Mehmet Akif merhum Safahat'ında:

"Eğer çiğnenmemek isterseler seylâb-ı eyyâma;

Rücû' etsinler artık Müslümanlar Sadr-ı İslâm'a." diyerek çağımız Müslümanlarının kurtuluşunun İslâm'a sımsıkı sarılmaktan geçtiğini ifade ederken Kur'an-ı Kerim'in şu ayetlerinin tercümanı olmuştur.

"Ey iman edenler, Allah'tan sakınılması gerektiği gibi sakının ve ancak Müslüman olarak can verin. (Âl-i İmran 102)

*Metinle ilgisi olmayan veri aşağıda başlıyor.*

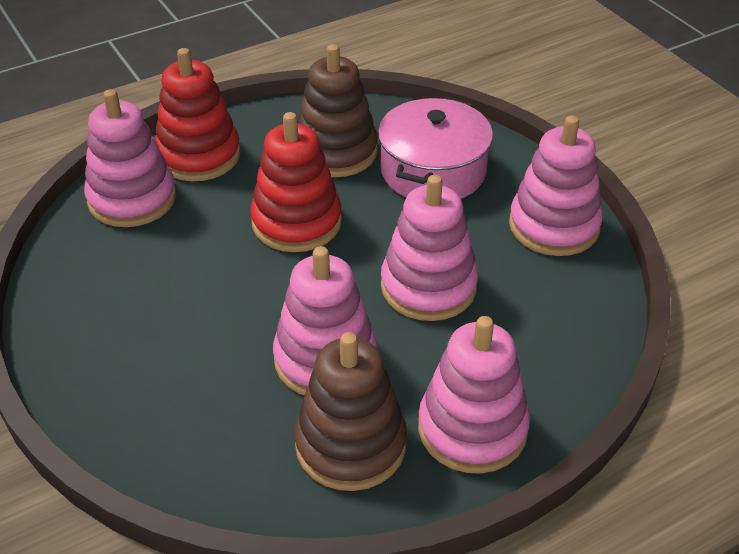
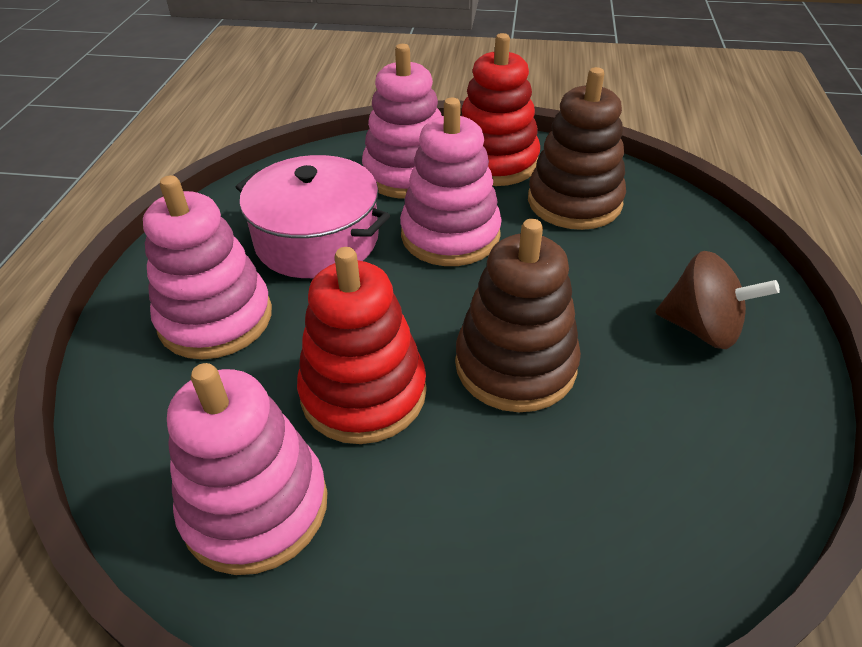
brown spinning top: 0 -> 1
pink stacking toy: 5 -> 4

"Hepiniz topluca Allah'ın ipine (Kur'ân'a) sımsıkı sarılın, parçalanmayın. Allah'ın size olan nimetini hatırlayın. Hani siz birbirinize düşman idiniz de, O kalplerinizi birleştirdi ve O'nun nimetiyle siz kardeş oldunuz. Ve siz ateş çukurunun kenarında idiniz de, O sizi kurtardı. Allah doğru yola gelesiniz diye ayetlerini işte böyle açıklar. (Âl-i İmran 103)

Aile içerisinde kardeşler, yokluğa, soğuğa, parasızlığa, açlığa dayanabilirler ama kardeşler arasındaki adaletsizliğe dayanamazlar.

Bazıları kardeşler arasındaki dargınlıklarını anlatırken "Hocam, fakir dönemlerde aramızdan su sızmazdı ama durumumuz düzelince mal yüzünden aramız açıldı" diye çare arayanlar var.

Aslında mal yüzünden açılmıyor. Adaletsizlik söz konusu.

Baba, anne veya kardeşlerden biri adaletsiz davranıyor ve küsmeler meydana geliyor.

Ailede bu böyle olduğu gibi devlet hayatında da durum aynıdır. Devlet baba vatandaşları arasında ayırım yaparsa, birini açlıktan öldürürken öbürünü tokluktan öldürürse üçü de birbirine iyi gözle bakmazlar.

Parayla gönül satın alınamaz. Parayla adamları kendine hizmet ettirebilirsin ama aynı adam bayan Gandi'nin korumaları gibi veya yeraltı dünyasının babalarının korumaları tarafından vurulduğu gibi vurulurlar.

Biz, insanlar arasında bir gönül bağı kurmakla görevliyiz. Bizi birbirimize bağlayacak ip, gönüllerimizi yaratan Allah tarafından gönderilen iptir. O da Kur'an-ı Kerim'dir.

Kur'an, bizim gibi bir insanın kitabı olmadığı, Allah tarafından gönderildiği için ona bağlanmak hiç kimsenin şahsiyetini rencide etmez.

Sınırlı akla ve duyu organlarına sahip insanın yazdığı bir kitap olmadığı için her çağın insanının ihtiyacını karşılayacak şekildedir.

Her günkünden daha fazla birlik ve beraberliğe muhtaç olduğumuz bu günlerde hep beraber Kur'an'ın bütün emir ve yasaklarına sımsıkı sarılırsak Akif'in ifade ettiği gibi bir milletin kalbi, o kalbi yaratan Allah'ın kitabına göre hareket ederse o milleti sindirmek, parçalamak, yok etmek isteyenlerin eli boş kalır.

"Girmeden tefrika bir millete, düşman giremez;

Toplu vurdukça yürekler onu top sindiremez."

Ama hepimiz ayrı ayrı çarpık görüşlere sarılırsak, kimimizi yel alır kimimizi sel alır gider.

Haydi, bugünden itibaren Kur'an okumasını bilmeyenler öğrensinler, bilenler de en az bir tane insana öğretsinler.